Okay, I would really, really like to get a little more input on these.  I am really "jones'n" for this 860 but do it's capabilities justify the expense over the 847?  Is the 847 more than enough machine?

Here's the 860 info: http://68.227.91.247/machines/860ch.pdf



Then the 847: http://68.227.91.247/machines/847.pdf



I'm depending on some experienced input here (not necessarily with these machines but opinions on capabilities, etc.), so let's hear it.

Thanks,

-Ron


----------



## dickr (Apr 18, 2012)

There's all kinds of questions to ask on this subject. What type of work will you be doing ? Is this for business or a hobby ? Are finances a large consideration. With some extra effort you can do anything on a vertical that you'd do on a horizontal and vice versa. You also could spend the extra for a DRO on the vertical. If you get the Horiz/Vert combo you're gonna need more tools, but again that depends on the type of work you're gonna be doing. If this is for a shop where there's more than one person then you need to consider separate machines possibly. My self I would go for the vertical alone unless money was not a big consideration.
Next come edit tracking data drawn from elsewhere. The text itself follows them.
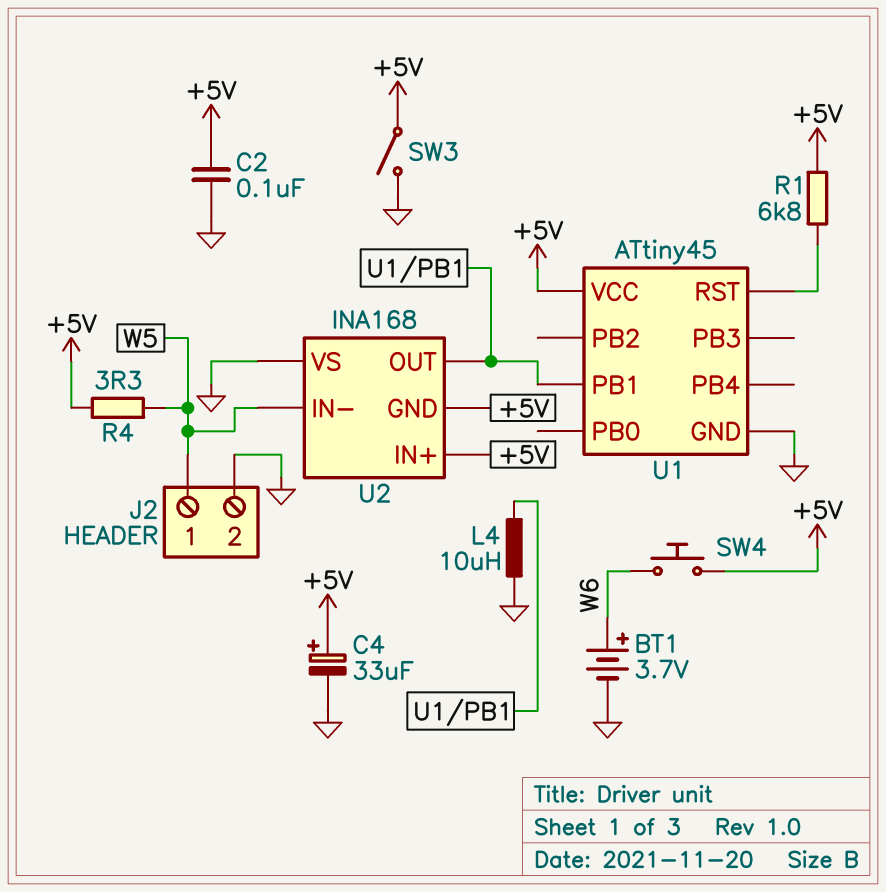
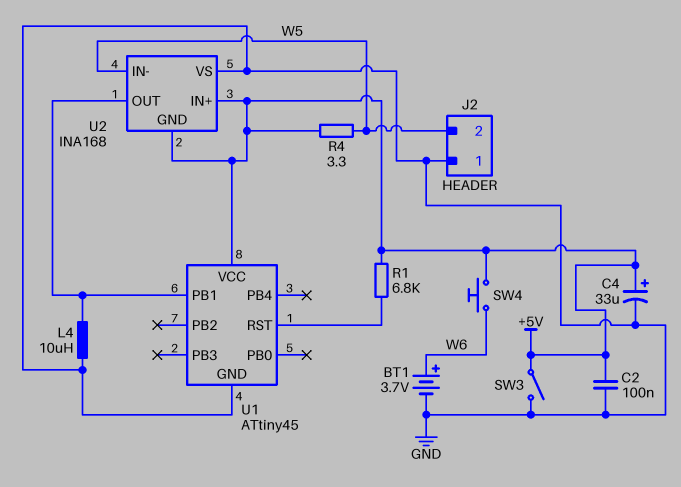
J2 pin 1: W5 -> GND
J2 pin 2: GND -> W5

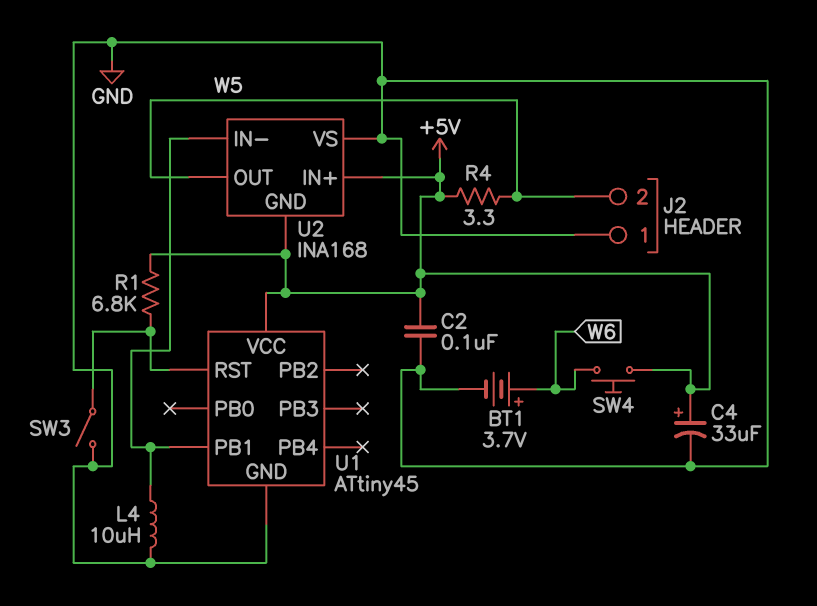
SW3: switch (+5V, GND) -> switch (GND, U1/RST)
U2 pin IN-: W5 -> U1/PB1
U2 pin OUT: U1/PB1 -> W5

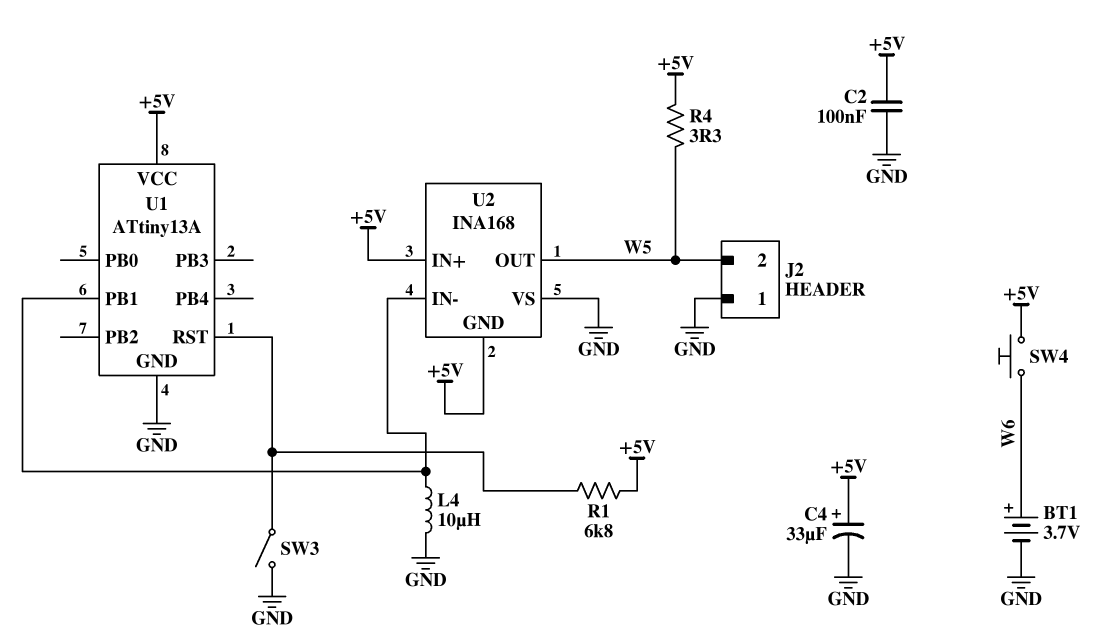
U1: ATtiny45 -> ATtiny13A

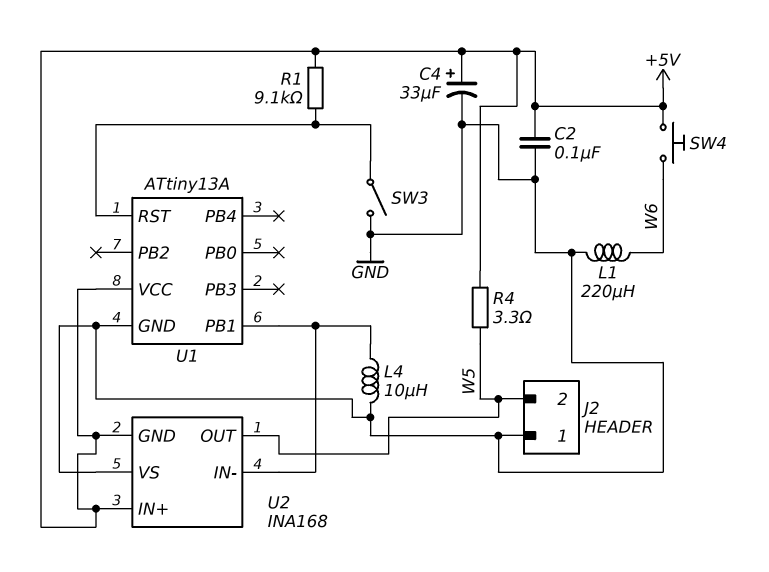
BT1: 3.7V (plus W6, minus GND) -> none
L1: none -> 220uH (GND, W6)
R1: 6.8k (+5V, U1/RST) -> 9.1k (+5V, U1/RST)

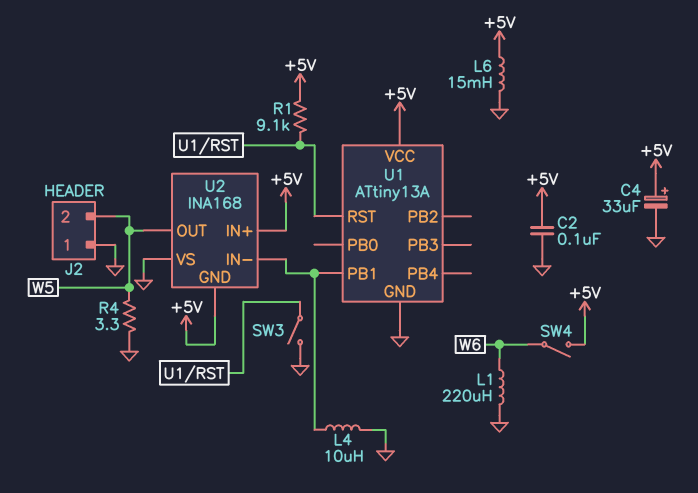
L6: none -> 15mH (+5V, GND)
R4: 3.3 (+5V, W5) -> 3.3 (GND, W5)
SW4: button (+5V, W6) -> switch (+5V, W6)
One thing to consider and it's only my opinion is the knucklehead is not as strong as the fixed head but folks have done wonders with knucklehead so it's up to you. Horizontals are pretty much production machines unless it's the only one you got!
Hope I didn't confuse the issue
dickr


----------



## brucer (Apr 18, 2012)

847 with a good set of readouts..


----------



## 4GSR (Apr 18, 2012)

Get the 860!!!!

Ever since I laid eyes on a new one back in 1980, I've wanted one.  I have a 645 Index mill, but there is times I wish I had that horizontal spindle for heavy milling.


----------



## ScrapMetal (Apr 18, 2012)

dickr said:


> There's all kinds of questions to ask on this subject. What type of work will you be doing ? Is this for business or a hobby ? Are finances a large consideration. With some extra effort you can do anything on a vertical that you'd do on a horizontal and vice versa. You also could spend the extra for a DRO on the vertical. If you get the Horiz/Vert combo you're gonna need more tools, but again that depends on the type of work you're gonna be doing. If this is for a shop where there's more than one person then you need to consider separate machines possibly. My self I would go for the vertical alone unless money was not a big consideration. One thing to consider and it's only my opinion is the knucklehead is not as strong as the fixed head but folks have done wonders with knucklehead so it's up to you. Horizontals are pretty much production machines unless it's the only one you got!
> Hope I didn't confuse the issue
> dickr



Good questions all.   I don't KNOW what kind of work I'll be doing.  I have some things in mind but plans/directions are subject to change.  It'll be more of a hobby but some things I do may have business application though I don't ever plan to go in to production with anything, more of an R & D.  Right now I can think of a couple of things that the horizontal would excel at.  The future?  Unknown.  Finances aren't much of an issue (It's more a matter of whether my wife gives me "the look" or "THE look"  )  It'll be a one man operation.  I don't even know anyone locally that does machining.  Just hope my son will be interested as he gets older.



brucer said:


> 847 with a good set of readouts..



Anything more specific as to why?  I'm sure the 847 is a capable machine but I need all the input I can get before I'm willing to pry open the old wallet.



4gsr said:


> Get the 860!!!!
> 
> Ever since I laid eyes on a new one back in 1980, I've wanted one.  I have a 645 Index mill, but there is times I wish I had that horizontal spindle for heavy milling.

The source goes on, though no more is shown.